The BIG ARTS production of Defamation, now showing through March 2 at the Herb Strauss Theater, is a courtroom drama that literally pulls the audience right into the action. Written by Todd Logan, Defamation follows a realistic lawsuit in which the plaintiff is claiming defamation of character against the defendant. Did the defendant's accusation of a petty theft lead to the destruction of the plaintiff's business? Was racism or religious or social prejudice involved? As a member of the audience, you also become a member of the jury and at the end of the closing arguments you will be asked to render a verdict. The results will surprise and challenge you.
From Quintessential New Trier in New Trier Township, IL
Evanston playwright Todd Logan, who has penned everything from humor columns for the NewYork Times to the light-hearted screenplay, With a Family Like Mine, turns his attention toward the hot-button issues of race, class and religion in Defamation, a new play in which audience members decide the outcome of a complicated court case between an African American plaintiff and a white real estate developer from Winnetka.

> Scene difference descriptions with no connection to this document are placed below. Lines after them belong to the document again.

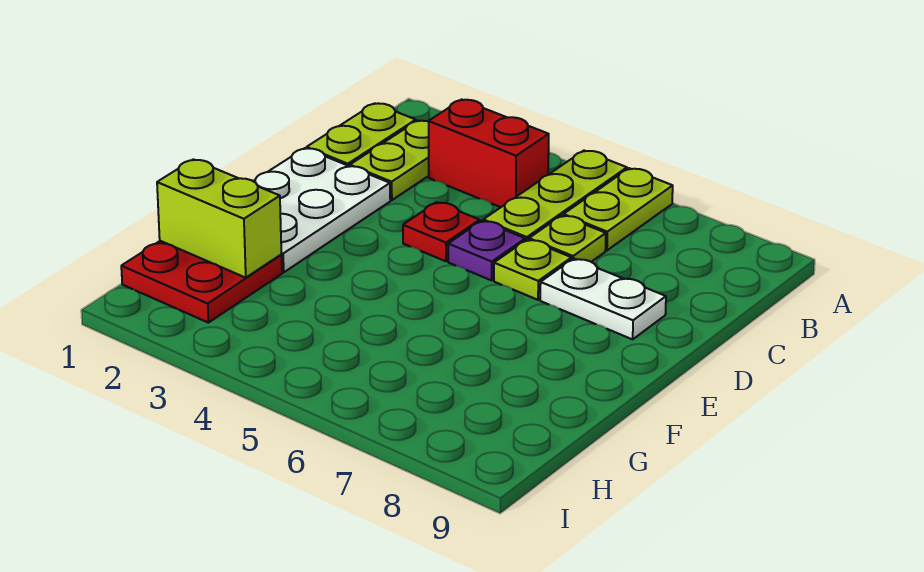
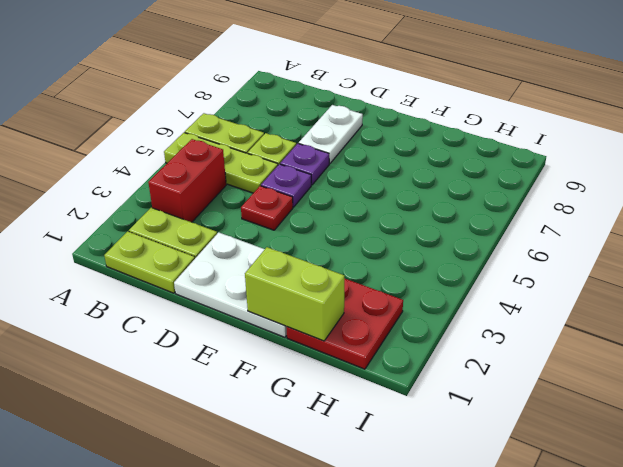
lime plate D6 level 1 -> purple plate D6 level 1
lime brick G1:G2 level 2 -> lime brick F1:G1 level 2

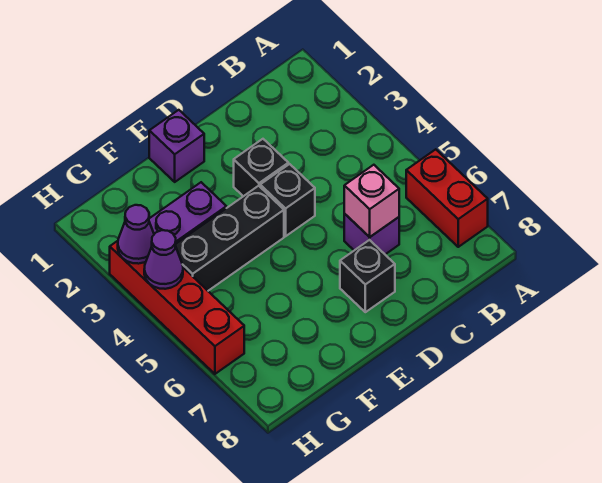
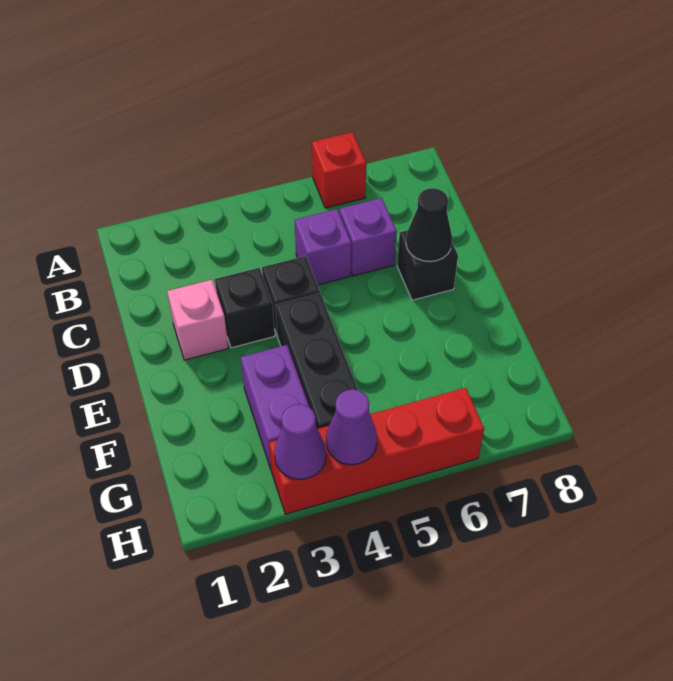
red brick A6:A7 level 1 -> red brick A6 level 1
pink brick C6 level 2 -> pink brick D2 level 1
none -> black cone D7 level 2
purple brick E1 level 1 -> purple brick C5 level 1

From JUF [Jewish United Fund] News in Chicago:
Members of the audience are transformed into jurors in Jewish playwright Todd Logan's crime drama Defamation on tour this fall. As Judge Adrian Barnes introduces himself and the show, audience members learn that they will decide the verdict of the case being presented.

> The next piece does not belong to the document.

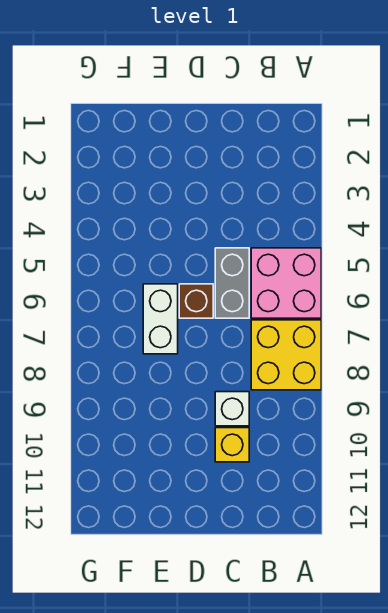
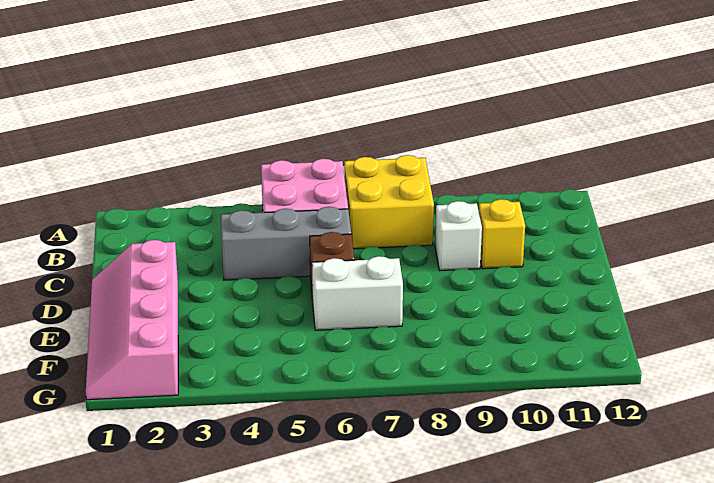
grey brick C5:C6 level 1 -> grey brick C4:C6 level 1
none -> pink slope D1:G2 level 1 top 2

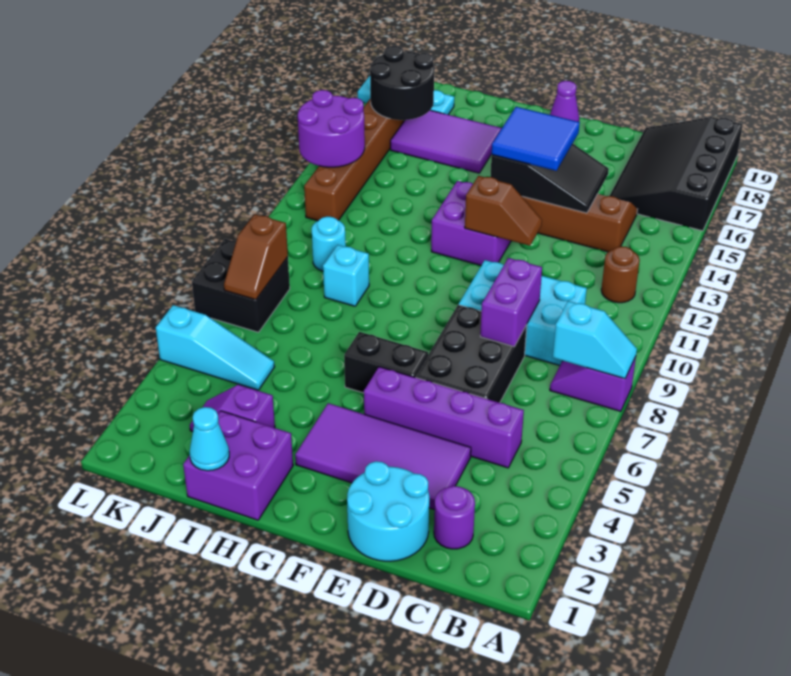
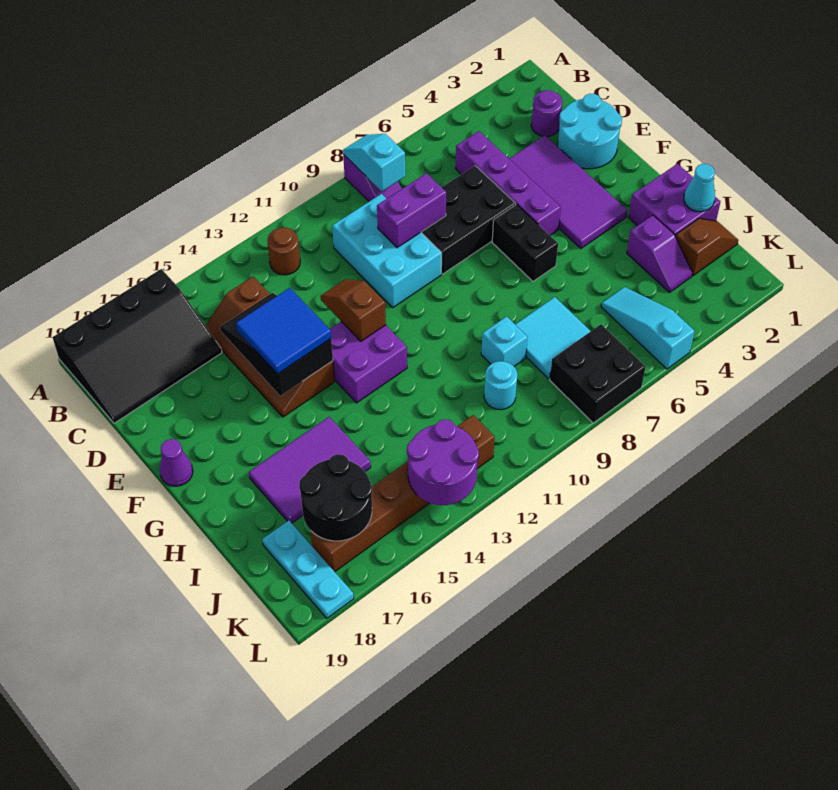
purple tile H16:J17 level 1 -> purple tile H15:I17 level 1
none -> cyan tile I7:J8 level 1
brown slope K7:K8 level 2 top 8 -> brown slope J1:J2 level 1 top 2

From Campus Activities Magazine in Prosperity, SC:
How do you get the members of an audience to challenge their preconceived notions about race, class, religion, gender and even the law? You make them the jury in Defamation, a riveting one-act courtroom drama about an African-American professional woman who sues a successful Jewish real estate developer.

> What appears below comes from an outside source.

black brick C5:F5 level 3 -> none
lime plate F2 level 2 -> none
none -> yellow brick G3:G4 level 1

From Evanston Roundtable's newsletter in Evanston IL:
Evanston playwright Todd Logan contributes a unique production to the popular courtroom drama genre with his new play, DEFAMATION. This world premiere drama of a fiery encounter between an African American businesswoman suing a Jewish North Shore real estate developer. As trial and play unfold, the collision of race, religion, and class becomes prominent and at times as tangible as the characters themselves. ….And make no mistake, the audience will have some serious work to do to follow the intense proceedings and construct meaning from legal charges, the characters' lives, and the challenging interactions between the seven onstage characters.
Naples Daily News "'Defamation' calls audience perceptions into question"
By Chris Silk
"Defamation" isn't about defamation at all.
"It's a play about the audience and they don't even know it," author Todd Logan told me after Tuesday night's performance. A professional tour from Chicago presents the play through Saturday at the BIGARTS Herb Strauss Theater on Sanibel
WBEZ - National Public Radio "Audience becomes jury in racially-charged court drama"
By Lynette Kalsnes
An Evanston playwright hopes to make his audience members examine their own religious and racial divisions. He's written a play called Defamation. It's about a civil lawsuit so, on its face, it would seem to be common theater fare; however, the twist with Defamation is that the audience acts as the jury. And, Defamation is playing in unusual venues such as schools, churches and synagogues. Evanston playwright Todd Logan is intrigued by a big question: If people of different races and religions go to bed in different places each night, what does that say about us?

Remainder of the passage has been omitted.